Qu'ainsi et à défaut de justifier par la production de la délibération de l'Assemblée Générale modifiant les statuts ou d'un extrait des inscriptions portées au registre du commerce et de l'industrie d'une modification effective de l'objet social par rapport à la définition contenue à l'article 3 des statuts, expressément reprise dans la Convention de Cession du 14 juin 2000, (d'une part la fourniture de conseils études et prestations de services dans le domaine de la gestion de l'organisation et de l'administration et du rapprochement d'entreprises et d'autre part l'acquisition, la fabrication et la vente de tous programmes informatiques ainsi que tous systèmes ou prototypes à vocation industrielle, etc.) le changement d'activité n'est nullement établi.

En outre et en tout état de cause, à supposer même que cette modification d'activité soit suffisamment caractérisée, force est, une nouvelle fois encore, de constater que la SAM F.A.S. ne démontre pas en quoi cette modification aurait rendu nécessaire, de manière automatique et inéluctable, la suppression du poste occupé par a. LO.-BA., alors que :

  • cette dernière n'occupait pas au sein de la société un emploi technique spécialisé, mais un poste de secrétaire trilingue, à priori peu dépendant de l'objet social, que l'on retrouve habituellement en Principauté de Monaco dans bon nombre d'entreprises,

  • les affirmations de la demanderesse selon lesquelles l'autre salarié de l'entreprise, à savoir Monsieur AU., dont le licenciement avait également été envisagé à l'origine, aurait finalement été conservé par la nouvelle direction n'ont pas été démenties par la société F.A.S.,

  • en l'absence de production par l'employeur du registre d'entrées et de sorties du personnel le Tribunal du Travail ne dispose d'aucun renseignement sur la composition de l'effectif salarié actuel de cette société et ne peut ainsi contrôler l'application des critères d'ordre définis par l'article 6 de la loi n° 629,

Dès lors enfin que la Convention de Cession passée le 14 juin 2000 entre les époux HA. et Monsieur SC. stipule expressément, après avoir énuméré les divers éléments d'actif cédés (action, crédit d'impôt résiduel – bail en cours – dépôt de garantie – agencement des locaux – mobilier et matériel garnissant les lieux…) que « les cédants prendront à leur charge l'ensemble des formalités et coûts afférents au départ des salariés actuels de la société, à savoir Monsieur AU. et a. LO.-BA. », c'est à juste titre que cette dernière soutient que le changement d'actionnaires intervenu au sein de la SAM F.A.S. constitue en réalité le véritable et l'unique motif de la rupture de son contrat de travail.

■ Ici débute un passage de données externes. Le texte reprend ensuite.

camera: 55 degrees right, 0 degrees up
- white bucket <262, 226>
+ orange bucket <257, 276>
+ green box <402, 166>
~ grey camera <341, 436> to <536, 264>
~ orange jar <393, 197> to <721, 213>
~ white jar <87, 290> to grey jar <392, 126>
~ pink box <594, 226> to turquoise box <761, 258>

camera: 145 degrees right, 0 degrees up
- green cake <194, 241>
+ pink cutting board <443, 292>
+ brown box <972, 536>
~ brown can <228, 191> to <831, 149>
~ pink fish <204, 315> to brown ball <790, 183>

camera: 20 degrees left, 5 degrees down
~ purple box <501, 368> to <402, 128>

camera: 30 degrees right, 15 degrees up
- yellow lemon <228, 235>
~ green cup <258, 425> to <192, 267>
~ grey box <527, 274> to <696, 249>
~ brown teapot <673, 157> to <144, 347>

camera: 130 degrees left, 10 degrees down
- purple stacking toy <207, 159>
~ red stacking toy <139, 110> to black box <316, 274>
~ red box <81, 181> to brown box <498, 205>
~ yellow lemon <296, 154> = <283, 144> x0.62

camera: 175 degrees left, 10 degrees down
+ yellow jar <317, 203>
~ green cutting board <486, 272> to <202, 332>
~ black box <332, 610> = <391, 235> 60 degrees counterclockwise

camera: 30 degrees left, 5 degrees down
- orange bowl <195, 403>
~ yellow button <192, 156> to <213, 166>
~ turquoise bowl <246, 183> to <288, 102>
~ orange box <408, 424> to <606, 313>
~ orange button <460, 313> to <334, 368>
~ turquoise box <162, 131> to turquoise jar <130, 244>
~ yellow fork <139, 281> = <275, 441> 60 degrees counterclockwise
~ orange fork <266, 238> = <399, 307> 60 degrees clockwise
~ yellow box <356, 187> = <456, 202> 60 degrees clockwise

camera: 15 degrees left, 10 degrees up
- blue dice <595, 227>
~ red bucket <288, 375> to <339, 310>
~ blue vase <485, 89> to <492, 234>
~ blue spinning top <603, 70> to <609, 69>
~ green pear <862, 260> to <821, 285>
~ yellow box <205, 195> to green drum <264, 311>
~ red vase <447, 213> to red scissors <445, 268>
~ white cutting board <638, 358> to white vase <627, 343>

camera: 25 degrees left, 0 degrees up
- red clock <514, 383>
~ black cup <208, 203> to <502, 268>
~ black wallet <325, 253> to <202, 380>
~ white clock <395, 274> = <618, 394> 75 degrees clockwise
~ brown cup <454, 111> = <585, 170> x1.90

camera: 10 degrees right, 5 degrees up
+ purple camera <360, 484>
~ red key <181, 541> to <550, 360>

La preuve de l'allégation par l'employeur d'un faux motif de rupture étant ainsi suffisamment rapportée, le licenciement d'a. LO.-BA. revêt incontestablement un caractère abusif.

Compte tenu de son âge lors de la notification de la rupture (57 ans) de son ancienneté de services (4 ans et demi) et enfin du montant de la rémunération mensuelle qui lui était servie par la SAM F.A.S., (25.200,00 F brut) le préjudice matériel et moral subi par a. LO.-BA., dont les chances de retrouver un emploi similaire apparaissent sérieusement compromises, sera justement réparé par l'allocation au profit de celle-ci d'une somme de 17.000,00 € à titre de dommages et intérêts.

Dispositif🔗

PAR CES MOTIFS

LE TRIBUNAL DU TRAVAIL,

Statuant publiquement, contradictoirement, en premier ressort après en avoir délibéré.

Dit que le licenciement d'a. LO.-BA. revêt un caractère abusif.

Condamne en conséquence la SOCIÉTÉ ANONYME MONÉGASQUE FINANCIAL AND ADMINISTRATIVE SERVICES en abrégé F.A.S., à payer à a. LO.-BA. la somme de :

  1. 000,00 euros, (dix-sept mille euros), (soit 111.512,69 F).

Déboute a. LO.-BA. du surplus de ses prétentions.

Condamne la SOCIETE ANONYME MONEGASQUE FINANCIAL AND ADMINISTRATIVE SERVICES en abrégé F.A.S., aux entiers dépens.